Et lorsque j’ai voulu moi-même vous forcer
À refuser l’hymen qu’on venait d’annoncer,
Qu’est-ce que cette instance a dû vous faire entendre,
Que l’intérêt qu’en vous on s’avise de prendre,
Et l’ennui qu’on aurait que ce nœud qu’on résout,
Vint au moins partager un cœur que l’on veut tout.

Un auteur dramatique ne doit se servir de son style à lui et ne s’en sert, en effet, s’il a tout son art, que quand il parle en son nom et je veux dire quand il fait parler le personnage qui le représente ou le personnage qui lui est particulièrement sympathique.

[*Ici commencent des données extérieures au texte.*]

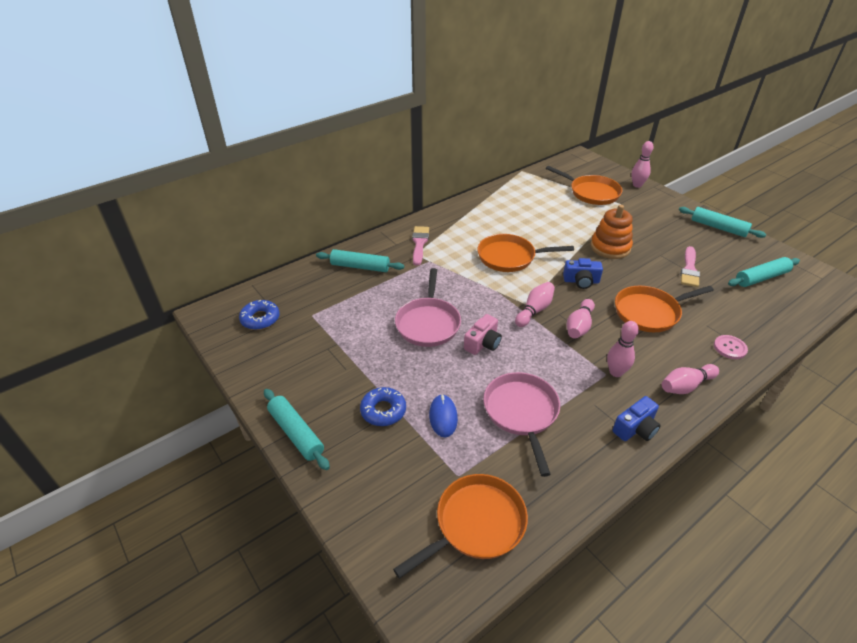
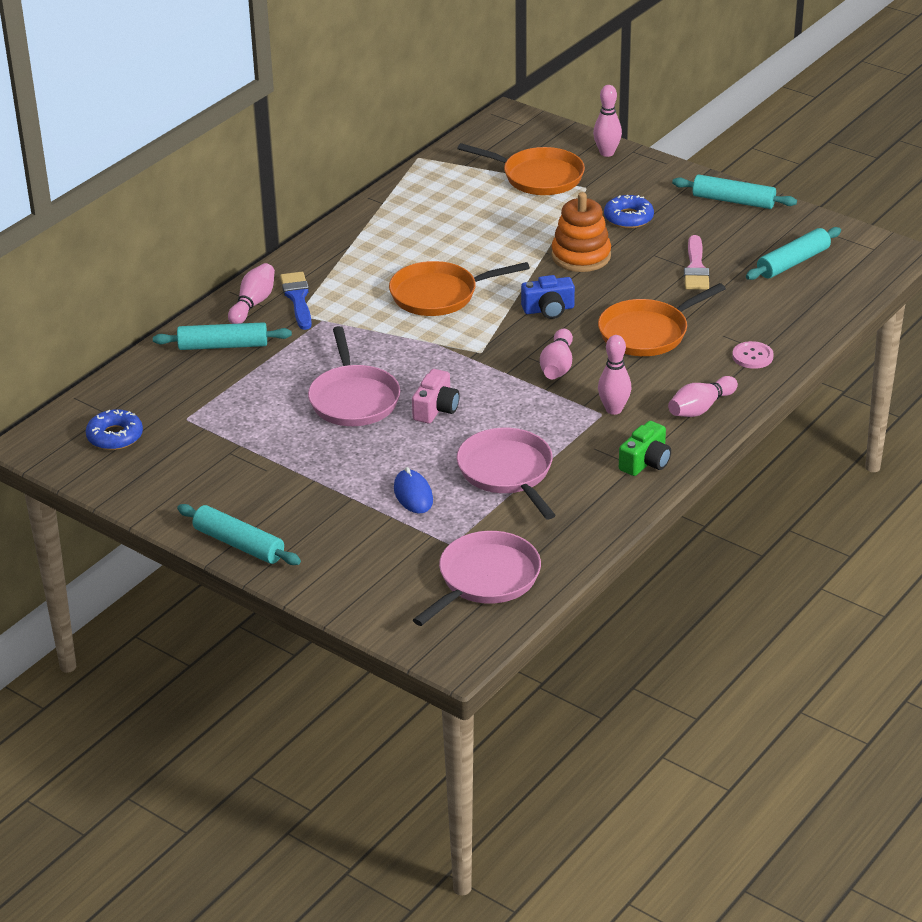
camera: 15 degrees left, 5 degrees down
(383, 410) = (336, 502): blue donut -> blue donut (628, 218)
(419, 244) = (298, 299): pink brush -> blue brush
(476, 524) = (485, 579): orange pan -> pink pan
(534, 310) = (493, 358): pink bowling pin -> pink bowling pin (253, 304)
(635, 428) = (645, 462): blue camera -> green camera

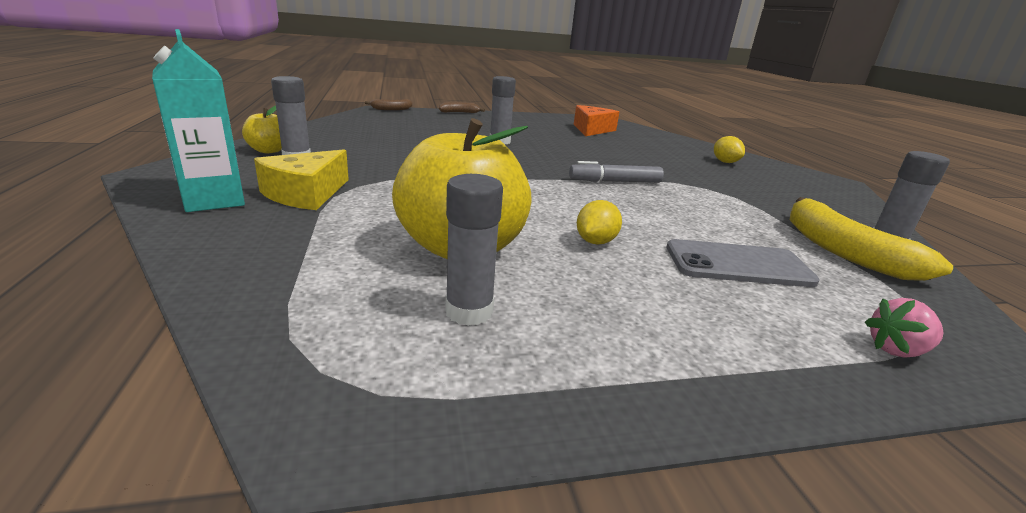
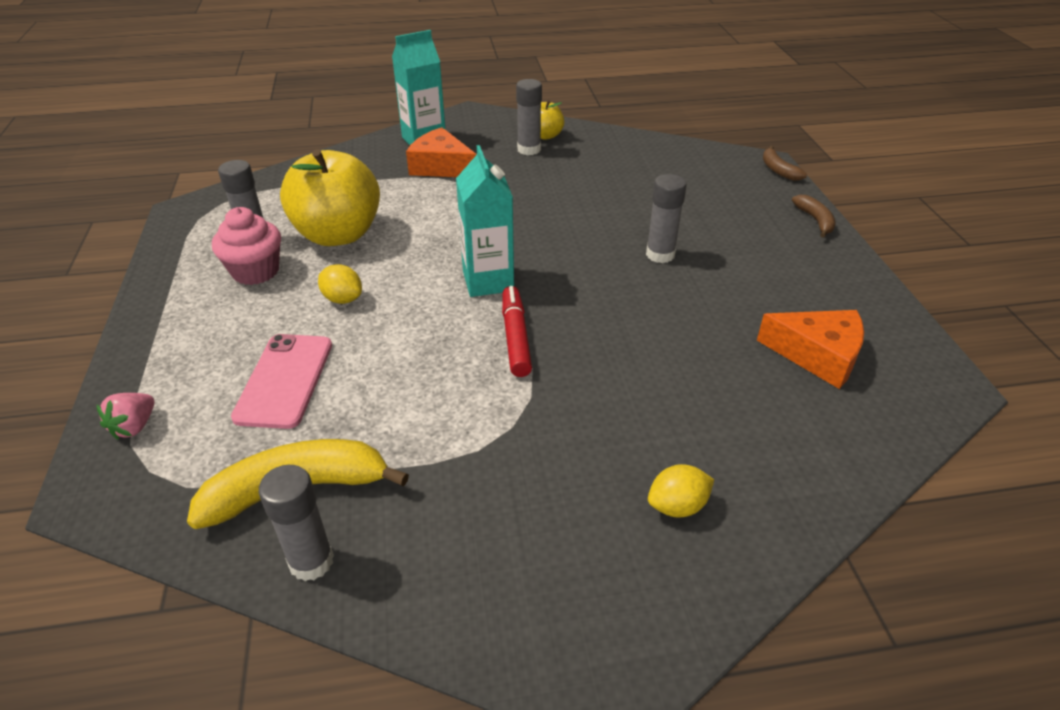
camera: 95 degrees right, 15 degrees up
(306, 194) = (441, 167): yellow cheese -> orange cheese
(545, 185) = (488, 281): none -> turquoise carton
(557, 301) = (255, 271): none -> pink cupcake
(615, 181) = (515, 337): grey marker -> red marker
(738, 264) = (285, 380): grey phone -> pink phone
(896, 350) = (134, 426): pink strawberry -> pink strawberry turned 150 degrees counterclockwise

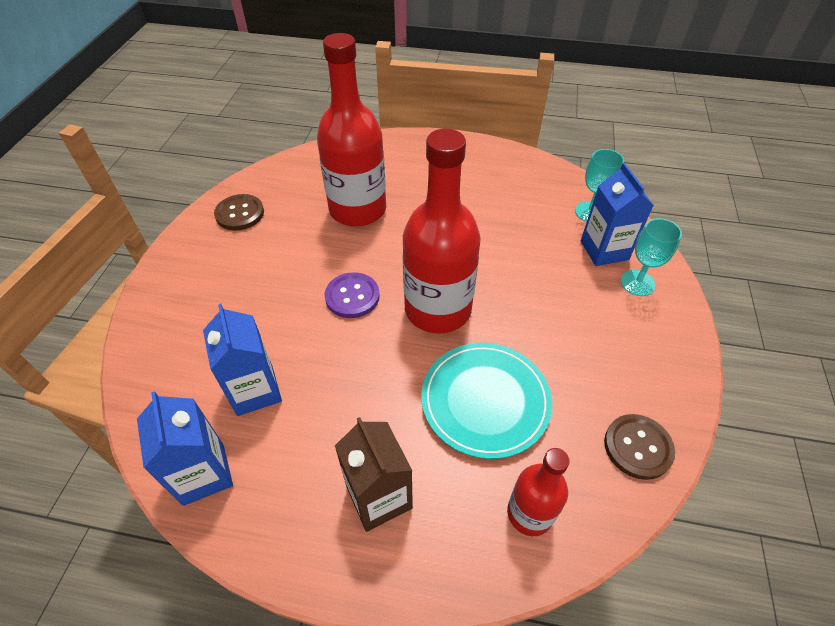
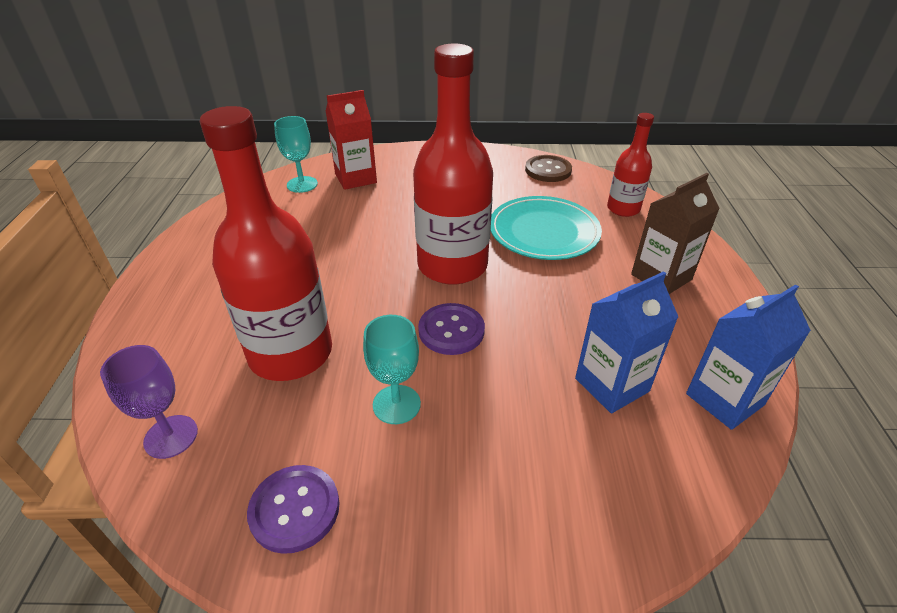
camera: 100 degrees left, 10 degrees down
(240, 214) = (295, 509): brown button -> purple button
(309, 167) = (171, 436): none -> purple goblet
(604, 250) = (355, 178): blue carton -> red carton
(637, 283) = (393, 165): turquoise goblet -> turquoise goblet (396, 404)

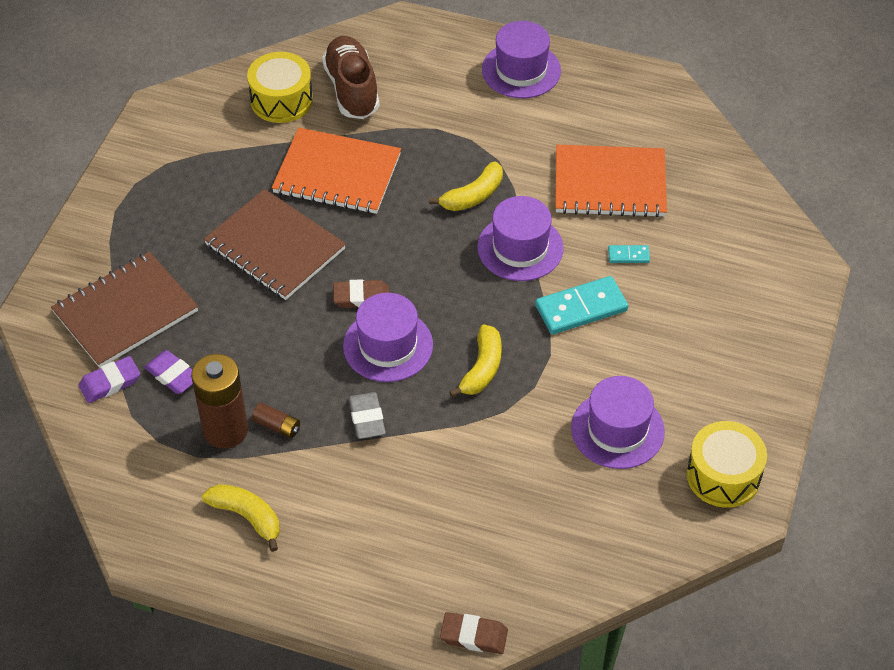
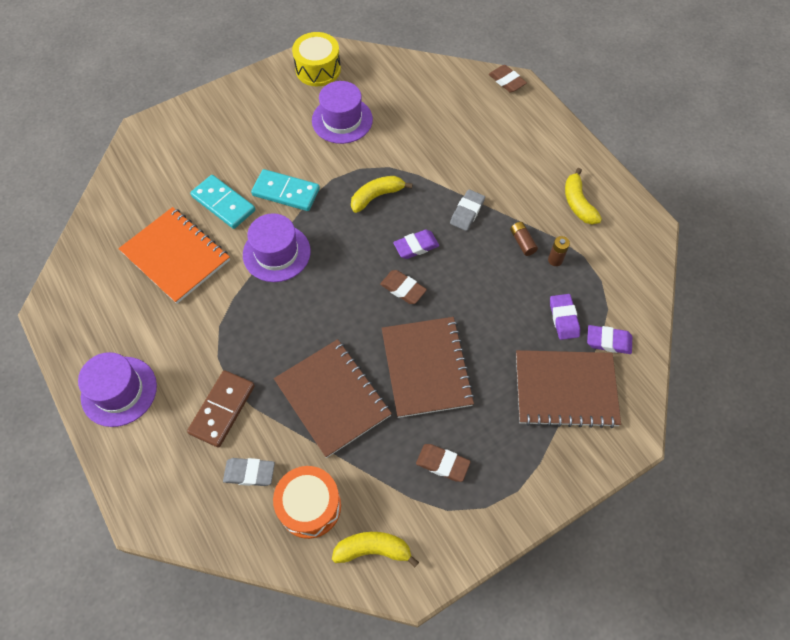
camera: 140 degrees left, 10 degrees up
(196, 189) = (442, 463): none -> brown eraser
(225, 430) = (555, 260): brown battery -> brown battery, size x0.45
(281, 100) = (310, 506): yellow drum -> orange drum
(337, 173) = (332, 398): orange notebook -> brown notebook
(352, 89) = (249, 473): brown shoe -> grey eraser
(388, 345) = (416, 246): purple hat -> purple eraser
(422, 110) = (222, 409): none -> brown domino
(473, 196) = (264, 310): yellow banana -> yellow banana (373, 549)
(628, 255) = (223, 203): turquoise domino -> turquoise domino, size x2.05

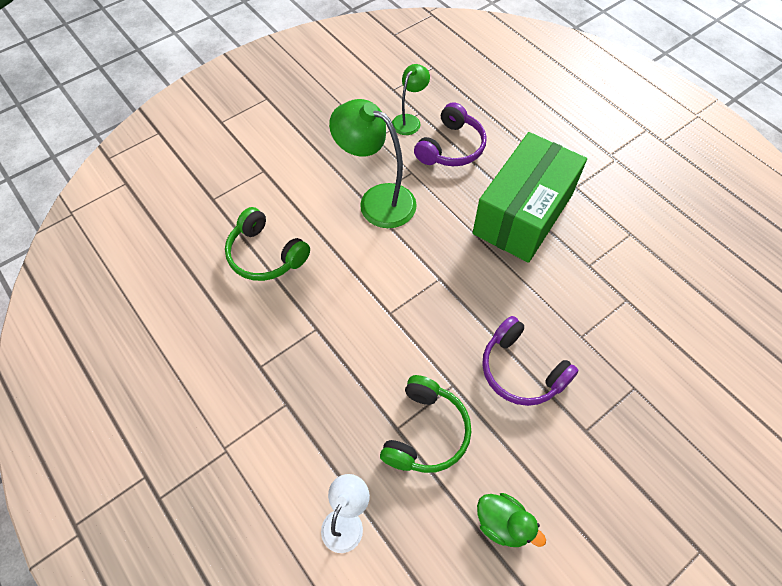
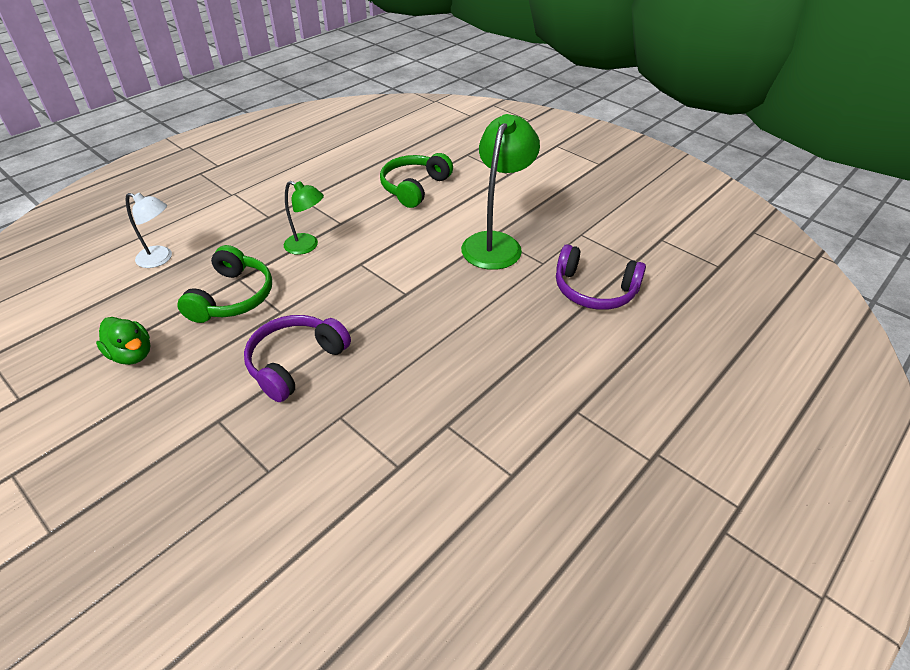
camera: 80 degrees right, 15 degrees down
(409, 120) = (619, 255): green lamp -> green lamp (307, 246)
(426, 432) = (232, 297): green headphones -> green headphones turned 90 degrees counterclockwise
(503, 524) = (132, 354): green duck -> green duck turned 75 degrees counterclockwise
(523, 214) = (513, 357): green box -> none

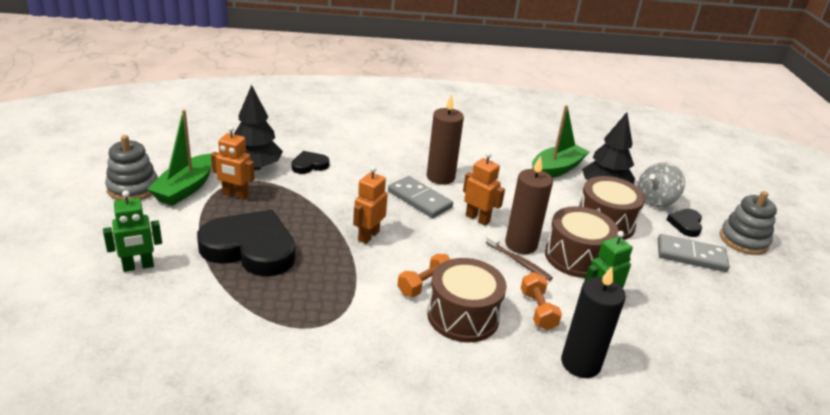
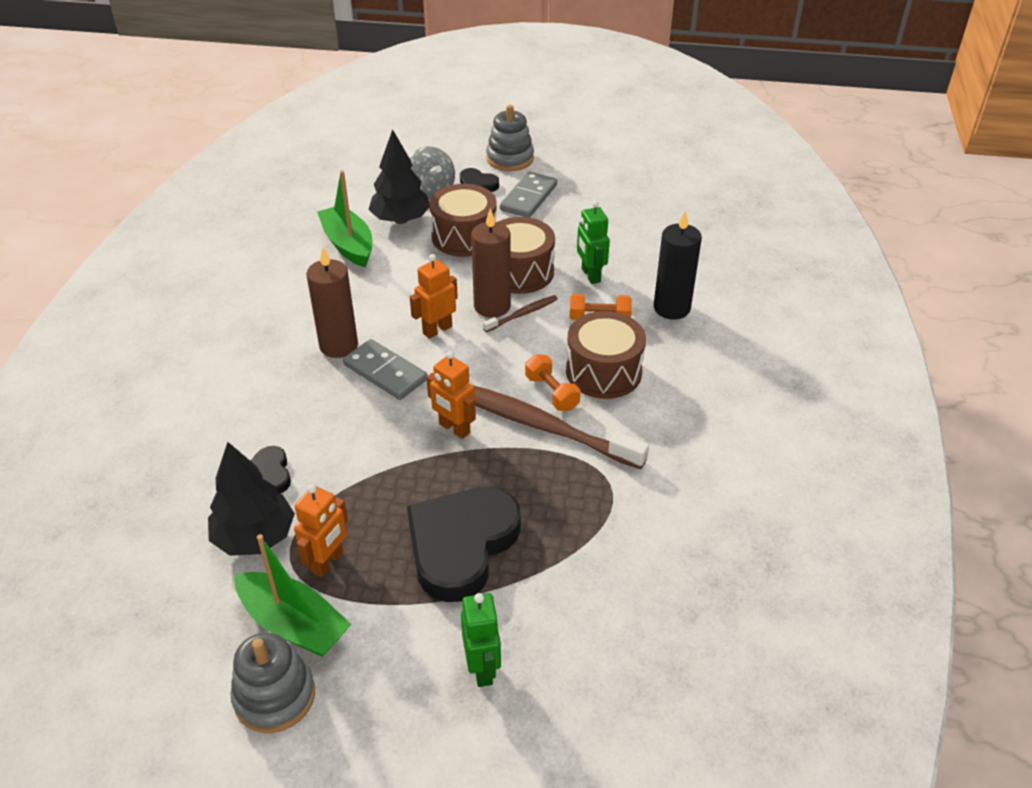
camera: 75 degrees left, 10 degrees up
(383, 280) = (540, 425): none -> brown toothbrush
(419, 199) = (385, 372): grey domino -> grey domino turned 75 degrees clockwise

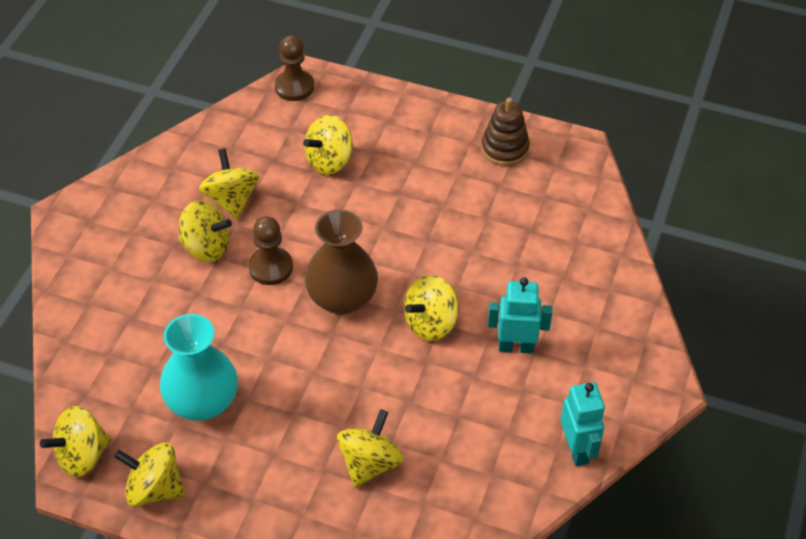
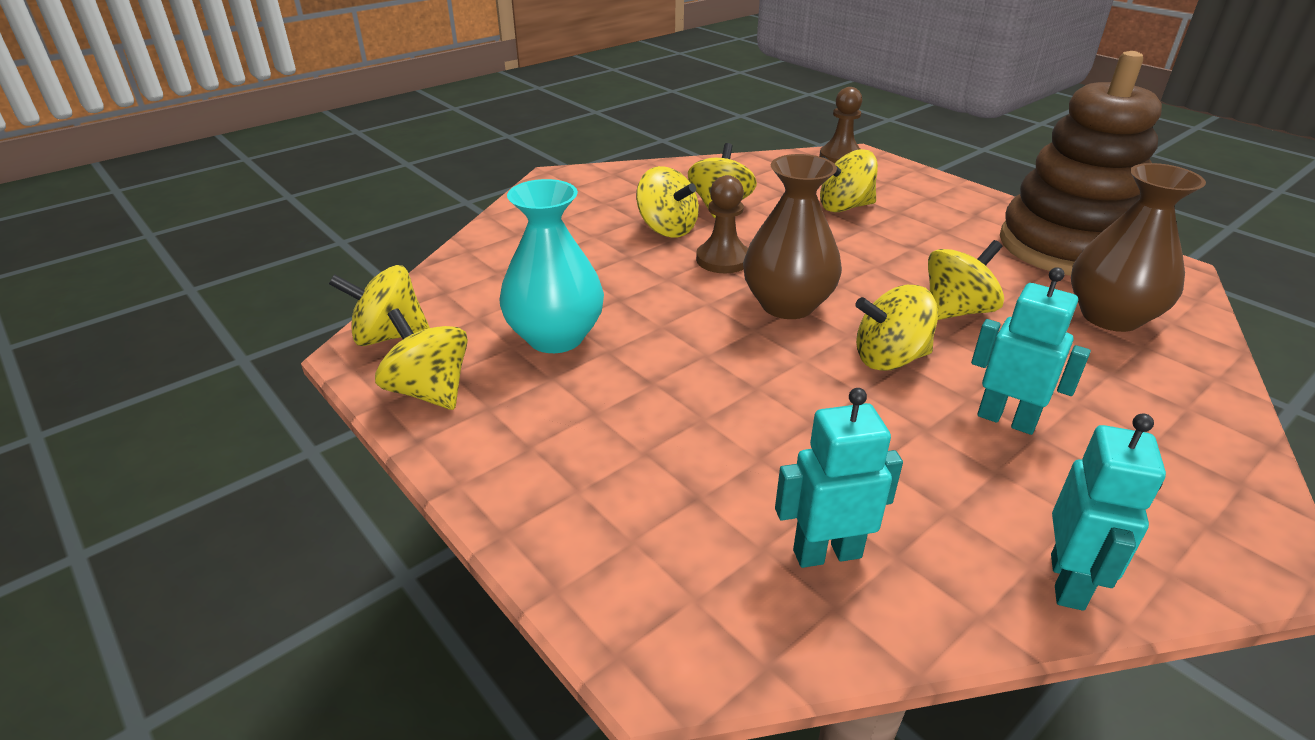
camera: 30 degrees right, 15 degrees down
(370, 463) = (713, 468): yellow spinning top -> yellow spinning top (956, 311)
(457, 490) = (826, 553): none -> turquoise robot
(505, 149) = (1066, 247): brown stacking toy -> brown stacking toy, size x2.11
(551, 220) = (1110, 316): none -> brown vase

Il y a un style de Corneille, un style de Racine, un style de Molière.

Le style de Corneille est celui des Don Diègue des Rodrigue et des Horaces.

Le style de Racine est le style de ses héroïnes, et l’on voit très bien que le style des hommes, chez lui, si savant qu’il soit, est plus tendu, plus voulu, j’hésite à dire plus artificiel, et semble lui avoir coûté plus de peine.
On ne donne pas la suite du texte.